LITERATURA › ELSA DRUCAROFF, ESCRITORA, CRITICA Y DOCENTE

“Necesitamos artistas que nos obliguen a afilar el lápiz”

El último caso de Rodolfo Walsh, su última novela, funciona como un thriller que incluye al escritor y militante como personaje. En la ficción, Walsh tiene que investigar qué pasó con Vicki, si la mataron o está secuestrada como prenda de negociación.

Por Silvina Friera

Las manos ya no tiemblan, pero se acuerdan. Alguna vez temblaron –como si un relámpago las hubiera rozado– cuando a los 20 años leyó a Trotsky. Cinco años atrás, en el amanecer de los ’70, esa joven de bucles azabache intentó abrazar la militancia en la escuela secundaria, en el Partido Comunista, más por mandato que por apego a la causa. “Venir de una familia del PC es más o menos lo mismo que haber nacido en una familia católica chupacirios”, bromea Elsa Drucaroff con una ligera mueca de fastidio. No era el PC su lugar en el mundo. No encontró espacio para su vocación artística ni para su pensamiento crítico. Sentía, entonces, más simpatía por Montoneros; ésa fue la primera transgresión contra la “genética” antiperonista, como si entallaría que nunca podría ser “gorila”.

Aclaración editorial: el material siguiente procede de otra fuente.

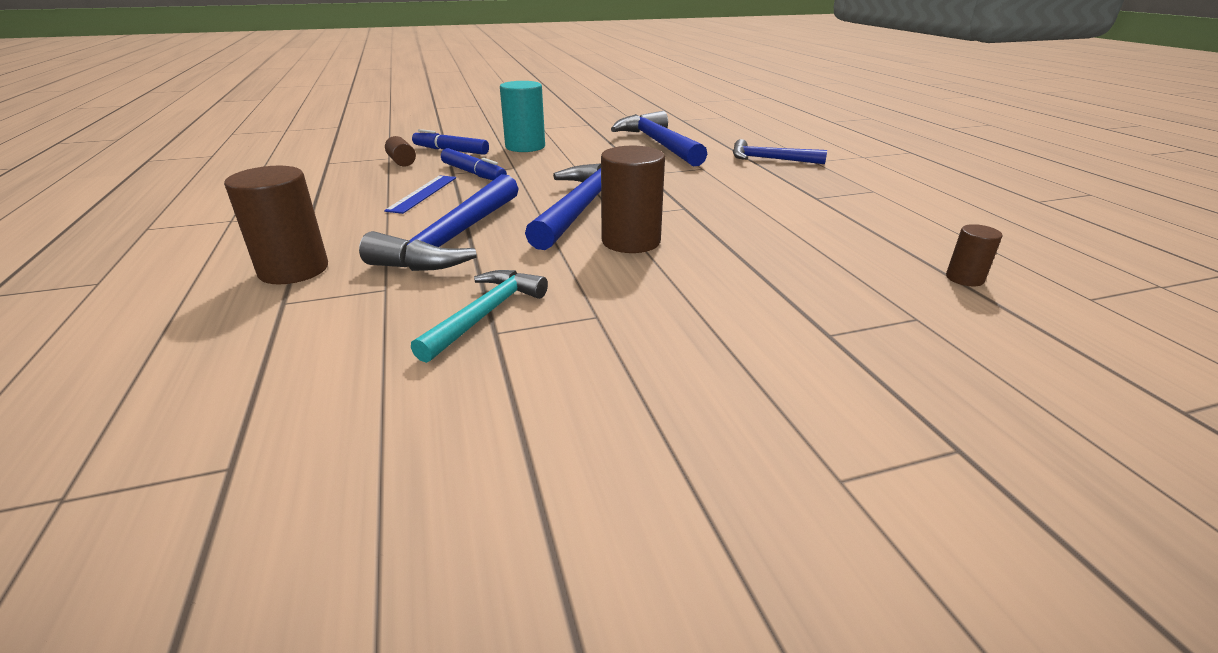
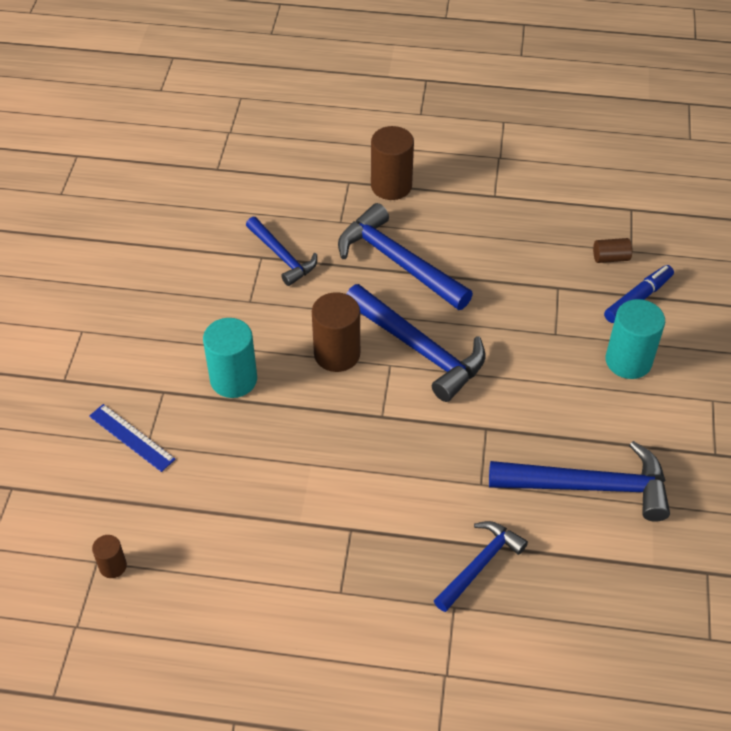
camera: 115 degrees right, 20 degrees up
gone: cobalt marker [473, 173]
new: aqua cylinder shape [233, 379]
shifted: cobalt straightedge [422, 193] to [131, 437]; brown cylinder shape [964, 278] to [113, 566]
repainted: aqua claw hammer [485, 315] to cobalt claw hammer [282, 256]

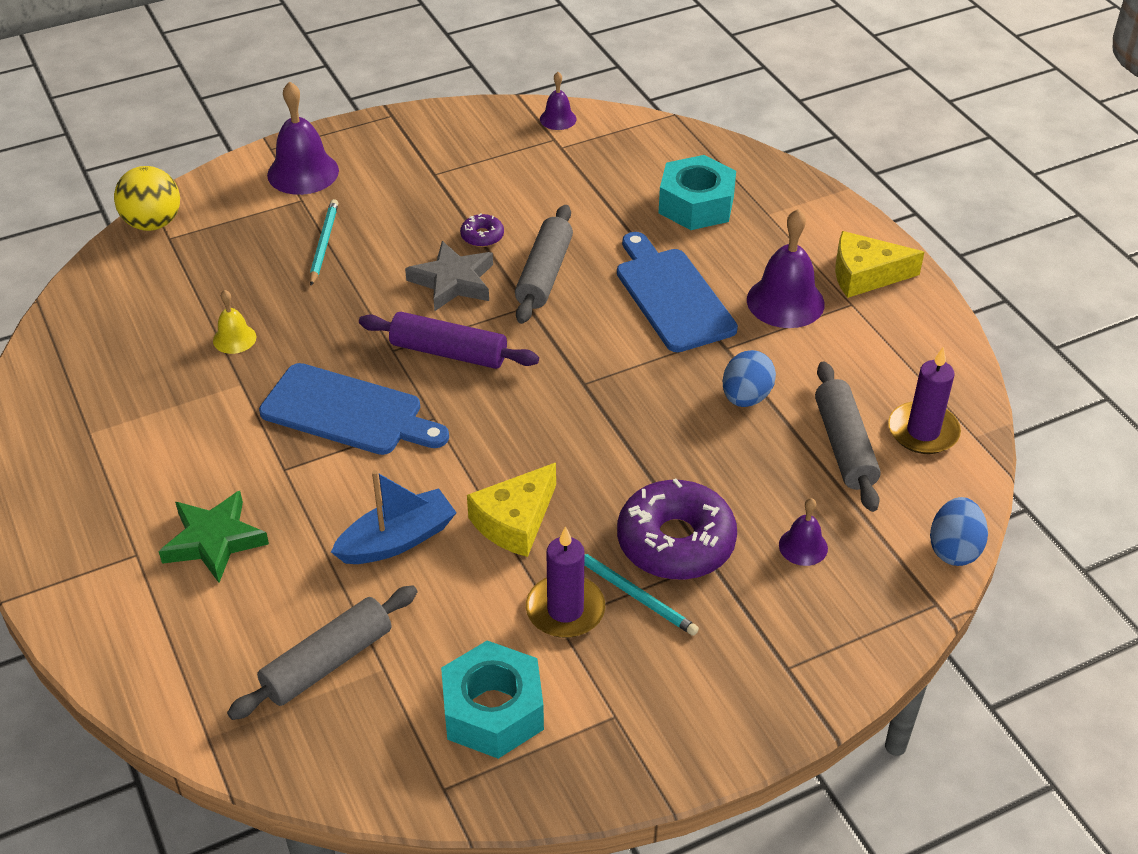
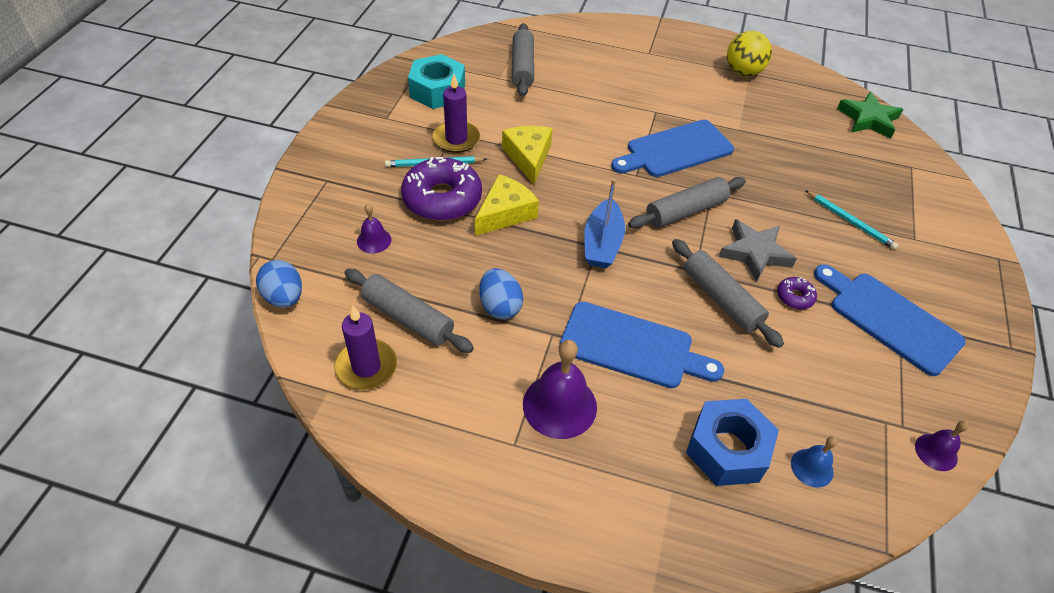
camera: 130 degrees right, 5 degrees up
gone: violet school bell [303, 172]; golden school bell [234, 338]
new: cobalt bread board [889, 319]; cobalt school bell [812, 467]
shifted: golden ball [153, 223] to [743, 72]; golden cheese wedge [865, 275] to [505, 213]; cobalt boat [397, 540] to [602, 243]; emerald star shape [214, 540] to [868, 119]
repainted: aqua hex nut [696, 205] to cobalt hex nut [727, 449]; violet dough roller [448, 352] to ash-grey dough roller [685, 211]

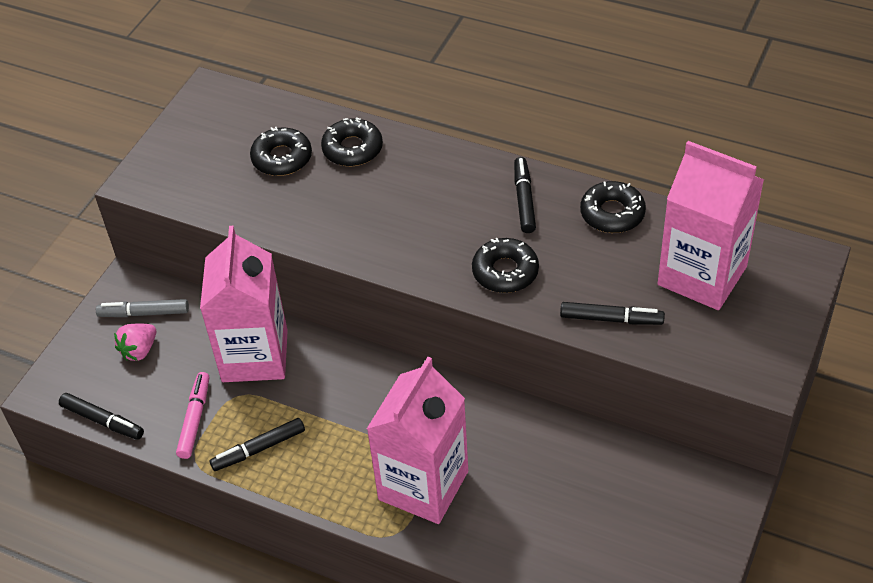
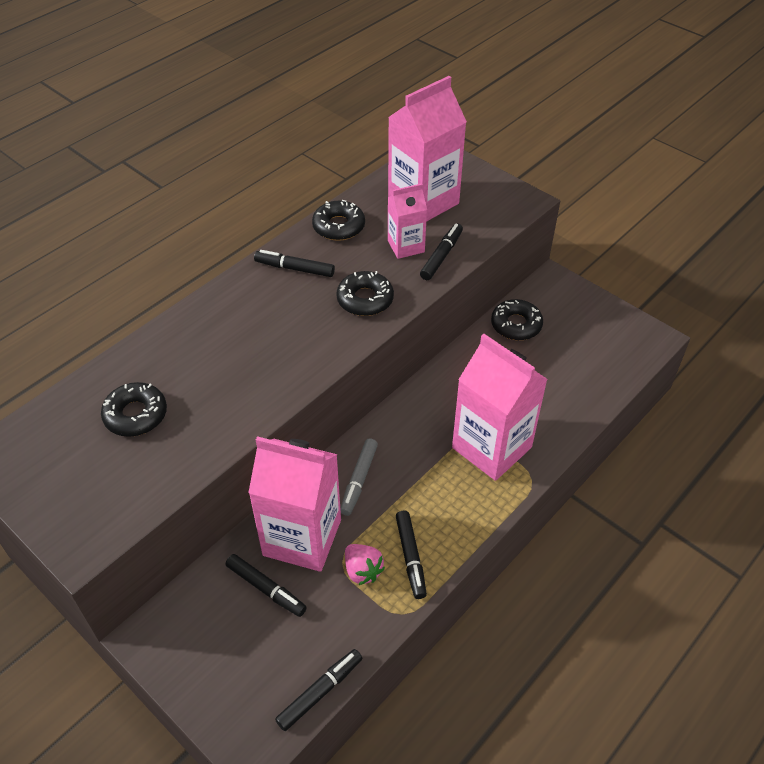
camera: 75 degrees left, 0 degrees up
gone: rosy marker [195, 419]
new: rosy milk carton [406, 246]; black marker [266, 588]
shifted: black glazed donut [352, 149] to [516, 325]; ash-grey marker [144, 313] to [359, 480]; rosy strawberry [139, 350] to [362, 570]

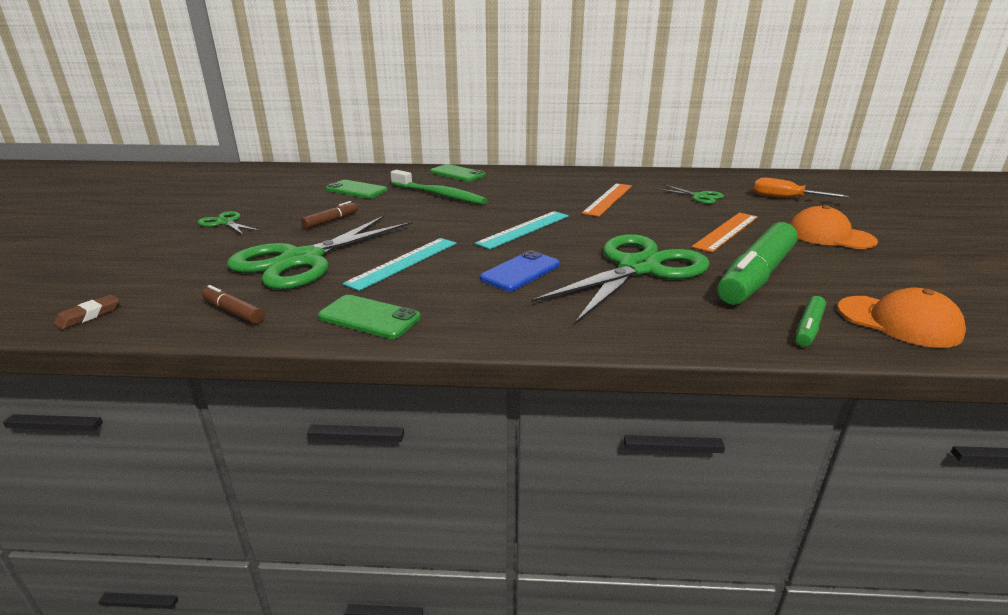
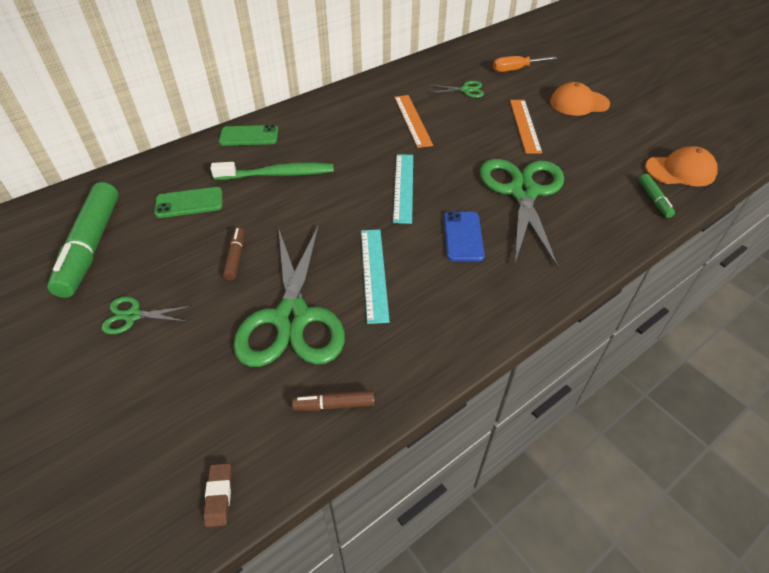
camera: 40 degrees left, 20 degrees up
gone: emerald smartphone [369, 317]
shifted: emerald marker [756, 276] to [91, 247]

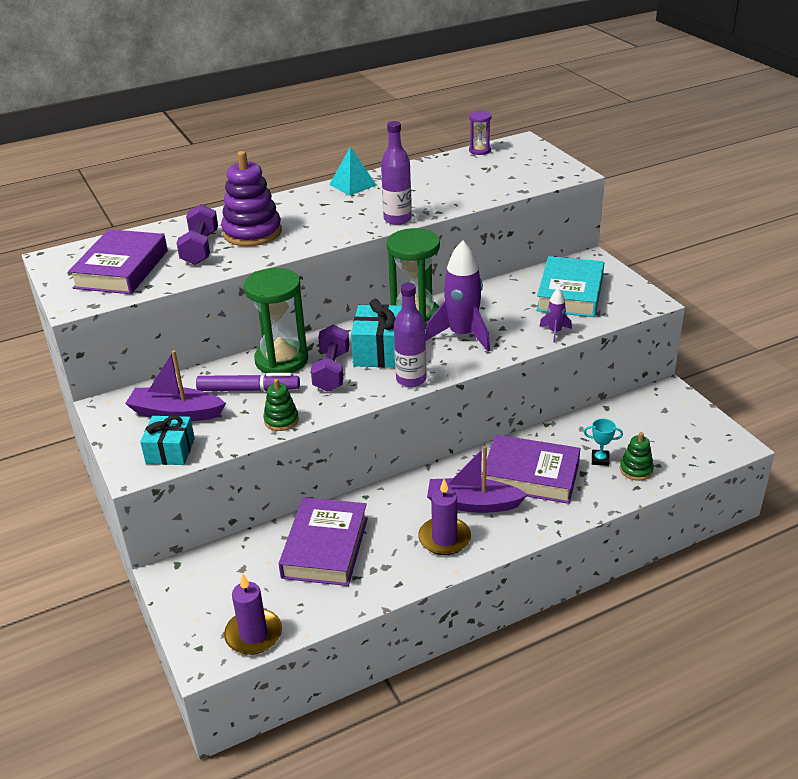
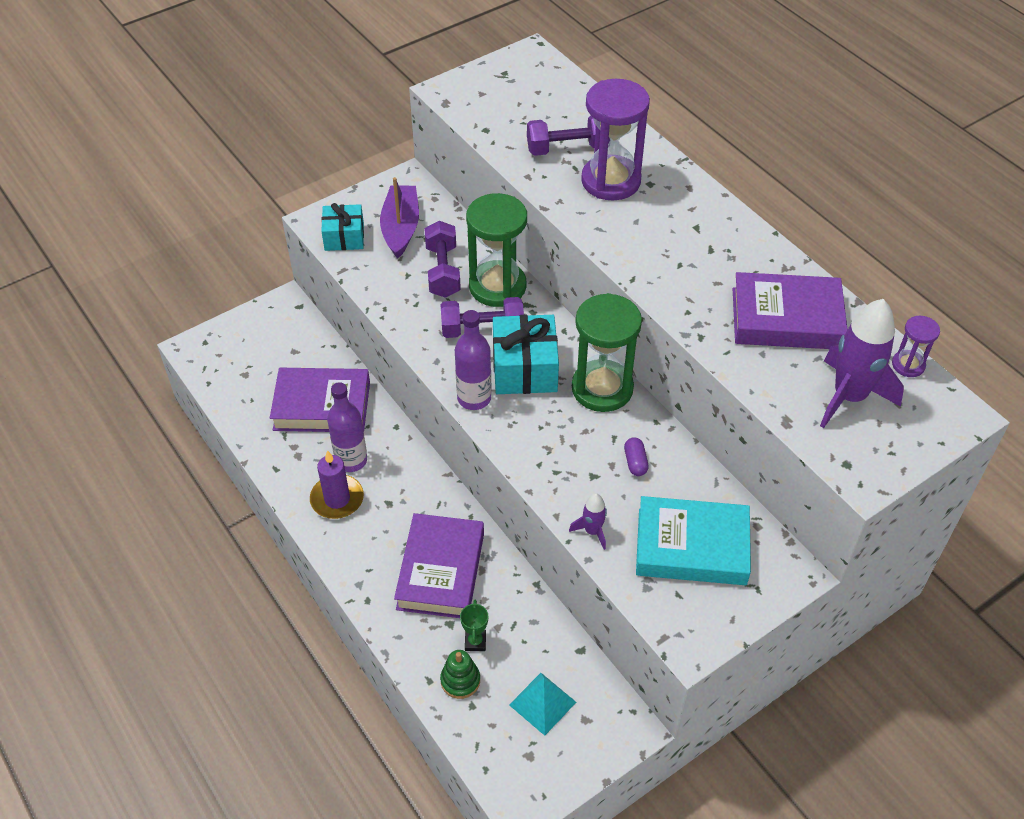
camera: 80 degrees right, 15 degrees up
gone: emerald stacking rings [281, 420]; violet boat [473, 504]; violet wax candle [253, 634]
new: violet capsule [635, 462]
shifted: violet flask [397, 219] to [351, 460]; aqua pyramid shape [352, 185] to [542, 703]; violet book [121, 269] to [786, 319]; violet toy rocket [462, 335] to [849, 397]
swapped: violet stacking rings [252, 232] to violet hourglass [611, 181]; violet marker [248, 390] to violet free weight [442, 271]
repainted: aqua award cup [600, 460] to emerald award cup [475, 642]

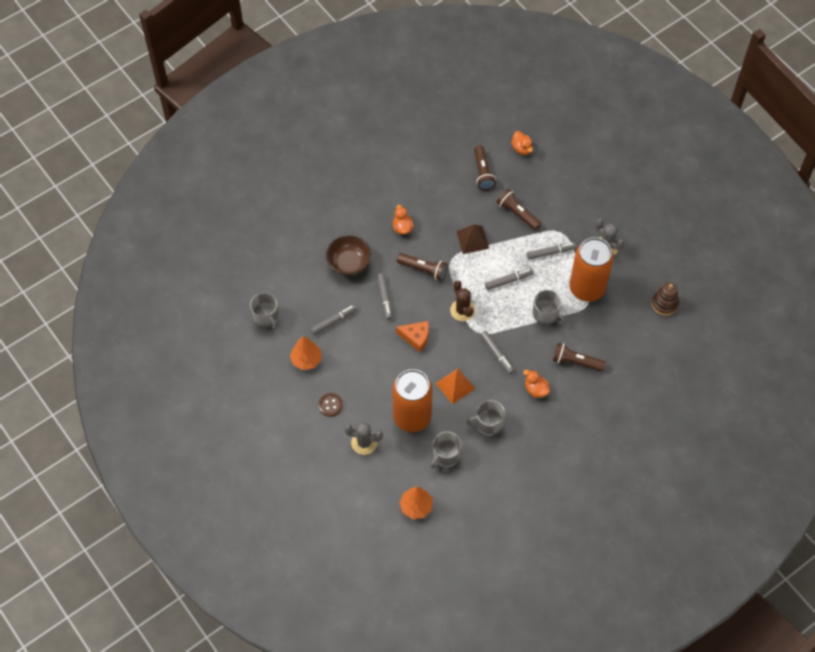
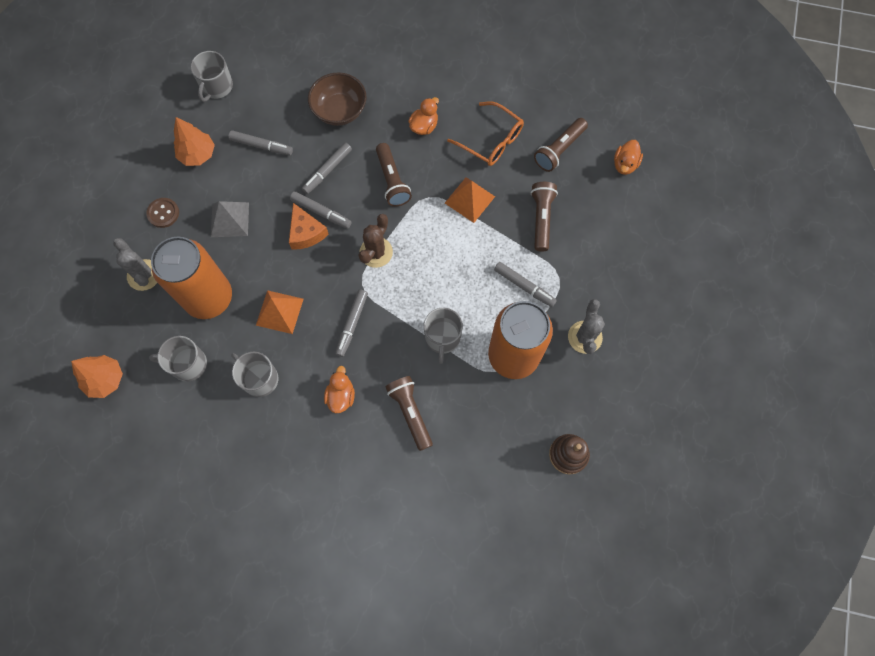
camera: 50 degrees right, 10 degrees up
new: orange eyeglasses [491, 141]; ash-grey pyramid shape [229, 219]
shifted: ash-grey marker [508, 281] to [321, 212]
repainted: brown pyramid shape [472, 239] to orange pyramid shape [469, 199]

Los ojos de la escritora, que acaba de publicar la novela El último caso de Rodolfo Walsh (Norma), parecen una pantalla de cine. Proyectan –con una nitidez asombrosa– un capítulo inolvidable de su adolescencia. Ella está en el departamento familiar de Congreso. Es el 25 de mayo de 1973. Su mirada se embriaga con las columnas de obreros que marchan agarrados del brazo. Se hubiera tirado de cabeza, se moría de ganas por integrarse. Su padre se lo prohibió. “Estaba en el balcón con el puño levantado, porque tenía que mostrar que era comunista, pero con la otra mano, a escondidas, hacía la V. No por peronista, sino por ellos, que eran de verdad la clase obrera.”

Los dedos índice y medio extendidos forman la V peronista con una convicción casi en modo piloto automático, pero ante Página/12 Drucaroff omite por vergüenza emular el puño levantado. Se ríe como si estuviera involuntariamente pirateando una probable versión femenina de Bombita Rodríguez. Sabe que a fuerza del recuerdo en ese balcón le sale como si hubiera sido una peronista de pies a cabeza. Otra risa –de una potencia arrolladora– estremeció a la escritora, crítica y docente mientras estaba dando obras de Walsh en un seminario que dictaba en el Profesorado Joaquín V. González. La última risa de Vicki –mencionada en “Carta a mis amigos”– cuando disparaba la metralleta desde la terraza de una casa de Villa Luro, en un enfrentamiento desigual con las fuerzas represivas. Se lanzó a escribir con el eco de esa risa en la garganta, intentando comprender. En el thriller trepidante que tramó Drucaroff (escrito como si se hubiera apropiado de la prosa concisa y al hueso del autor de Operación masacre), Walsh tiene que resolver menudo enigma: si su hija Vicki está con vida, secuestrada por el Ejército para “negociar” con Montoneros. No se puede contar nada más –pide la autora– para no embarrar la cancha de las expectativas de los lectores y sugerir, sin querer, la vuelta de tuerca que propone esta ficción. Aunque en la vida real se sepa que el destino de hija y padre –en este “orden biológico subvertido”– fue la muerte.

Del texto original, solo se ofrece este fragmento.